In a defiant move, Perez is actually planning to expand his restaurant.
While some still feel that the White House's decisions can have negative repercussions, they are not losing sleep. Guillermo Brito, who drives tourists around Havana on board his beautiful 1957 Ford Fairlane 500, is aware of both sides.
"There could be severe repercussions for those of us who work like this. We will see what happens but we must continue moving forward. Whatever happens, happens," he told Xinhua from the wheel of the car.
For now, the streets of Havana are filled with tourists who enjoy the sights of a peaceful and safe city, leading to a feeling of continuity.
"I am not afraid of Trump or of what Trump says. We, the Cuban people, will continue as we want, with Trump or without him," exclaimed Richard Gonzalez, the owner of a horse and cart to give rides to tourists.
Gonzalez, who is part of a cooperative, is keen for Cuba to become attractive for all, but dismisses Trump's move.

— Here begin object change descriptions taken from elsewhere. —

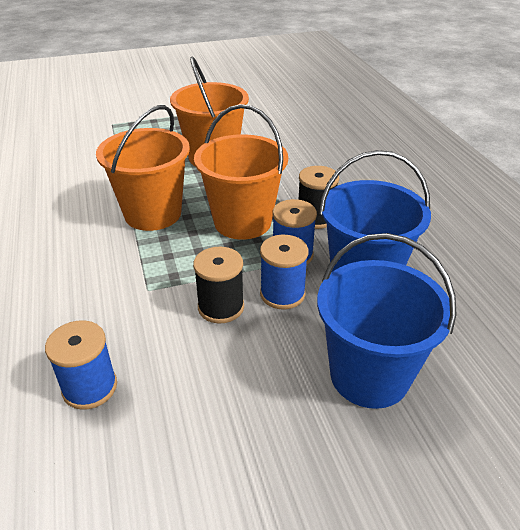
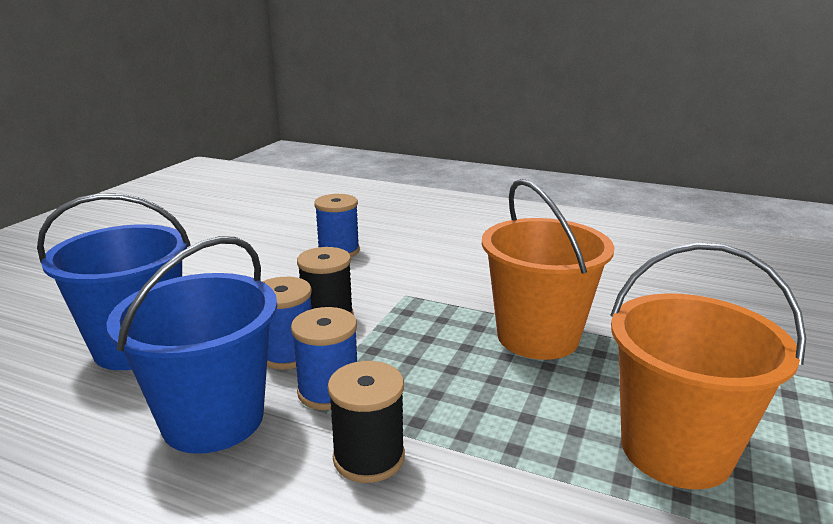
camera: 130 degrees right, 15 degrees down
(242, 222) = (442, 389): orange bucket -> none

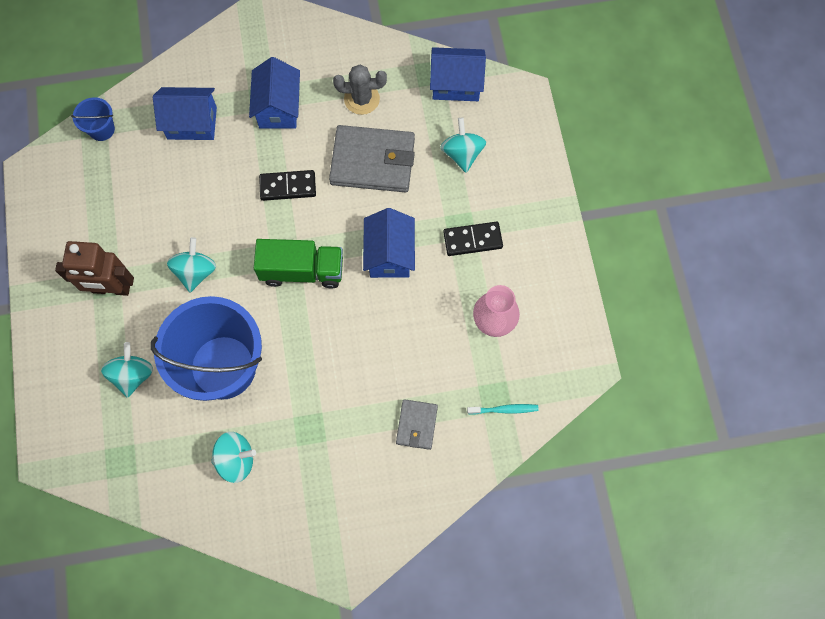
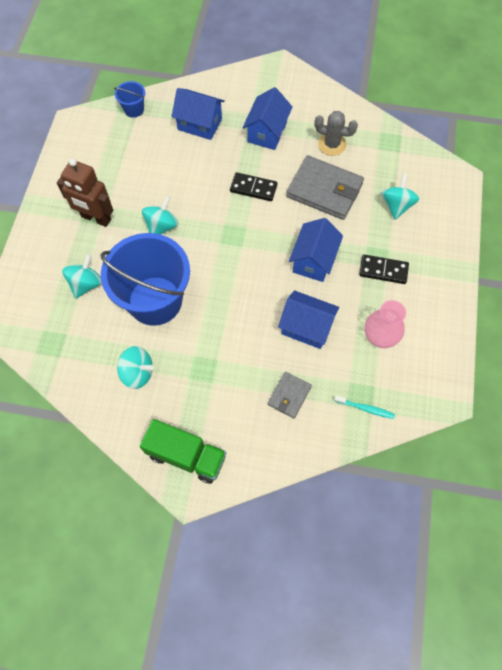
camera: 20 degrees right, 5 degrees down
(302, 270) = (241, 250): green truck -> green truck (186, 455)
(456, 84) = (408, 155): blue house -> blue house (306, 327)

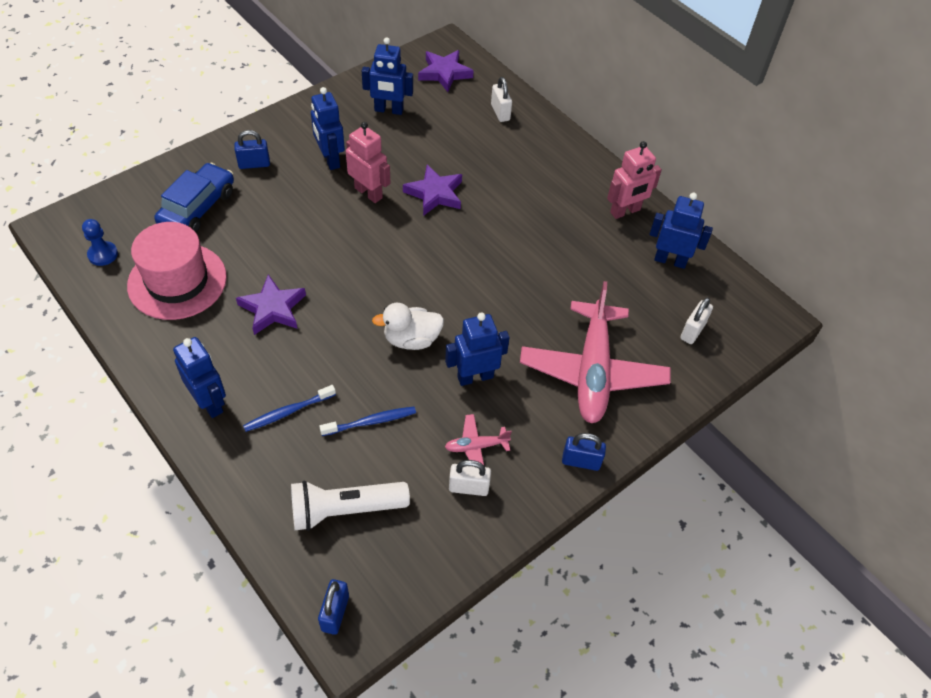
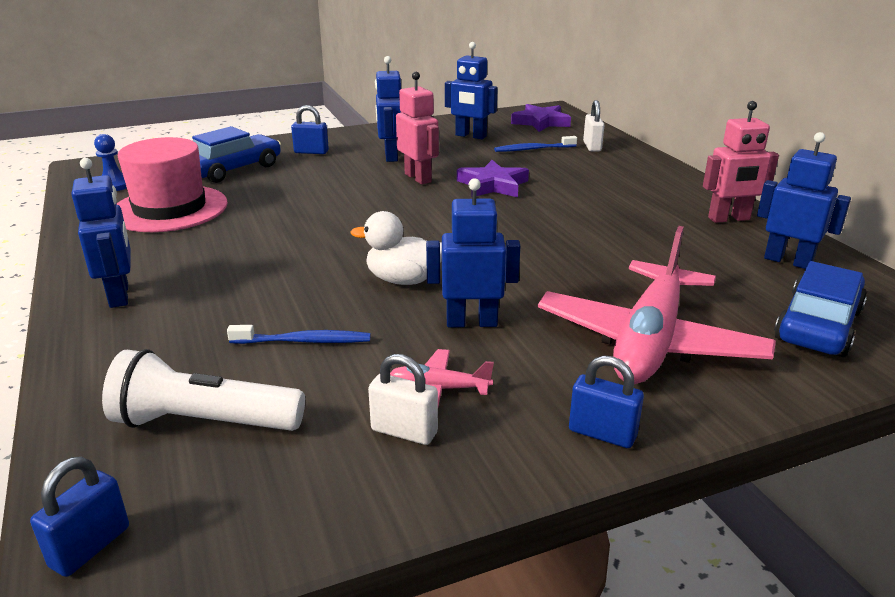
camera: 20 degrees right, 25 degrees down
(273, 308) = (254, 238): purple star -> none
(288, 412) = (204, 316): blue toothbrush -> blue toothbrush (533, 149)
(692, 331) = (818, 325): white padlock -> blue car

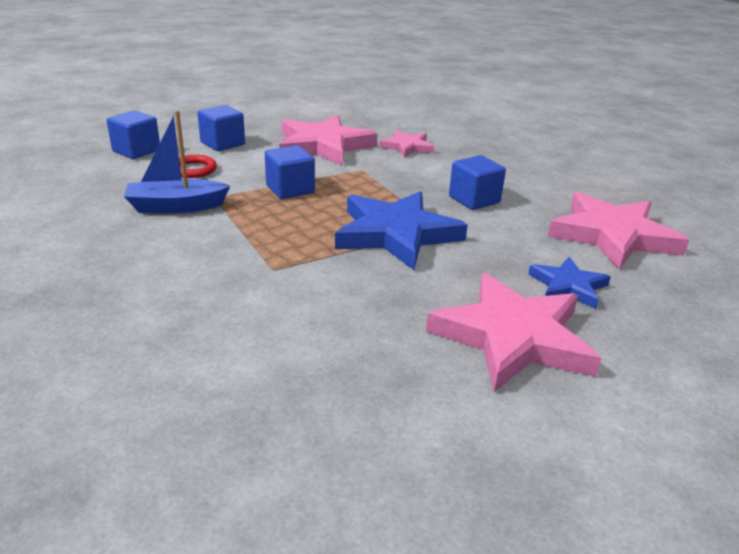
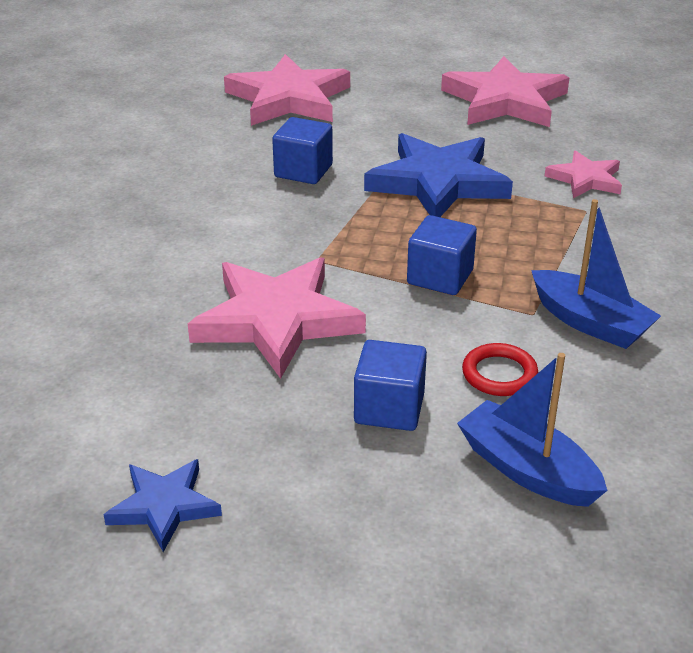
camera: 125 degrees left, 5 degrees up
(136, 151) = (527, 470): blue cube -> blue boat
(407, 147) = (196, 259): pink star -> pink star (585, 179)
(568, 286) = (407, 98): blue star -> blue star (164, 506)

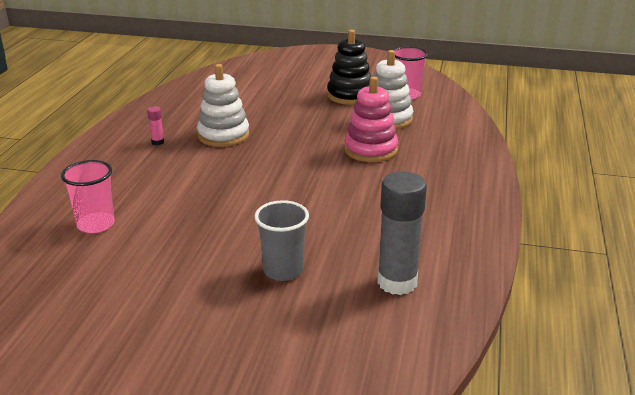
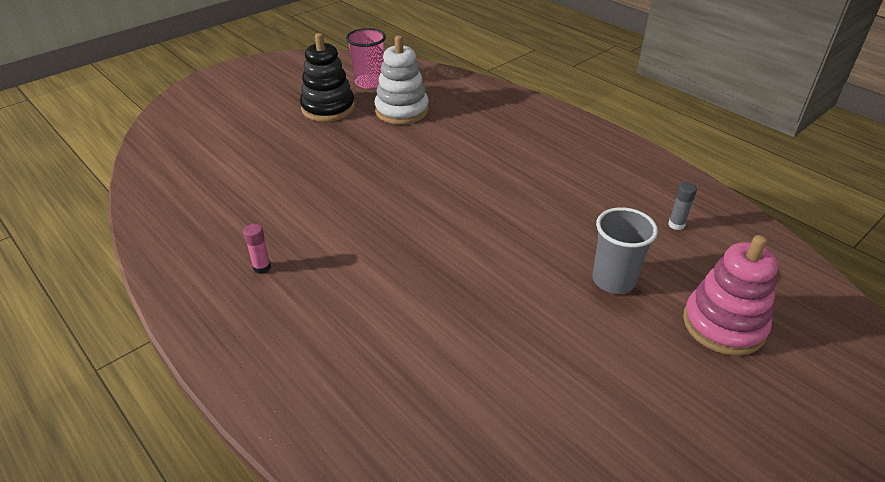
camera: 55 degrees left, 10 degrees up
(96, 224) = (406, 389): pink cup -> none
(223, 135) = (309, 214): white stacking toy -> none
(370, 150) = (448, 143): pink stacking toy -> pink stacking toy (723, 325)
(397, 282) = (676, 225): grey glue stick -> grey glue stick, size x0.42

David, a U.S. tourist from Virginia, did not hide his sympathy for Cuba, which he has visited twice in two years.
"It is a wonderful place to be. The people are very friendly. I love this island," he explained.
In the first five months of this year, around 285,000 American tourists visited the island, as many as in all of 2016. However, this figure could now drop significantly in the future.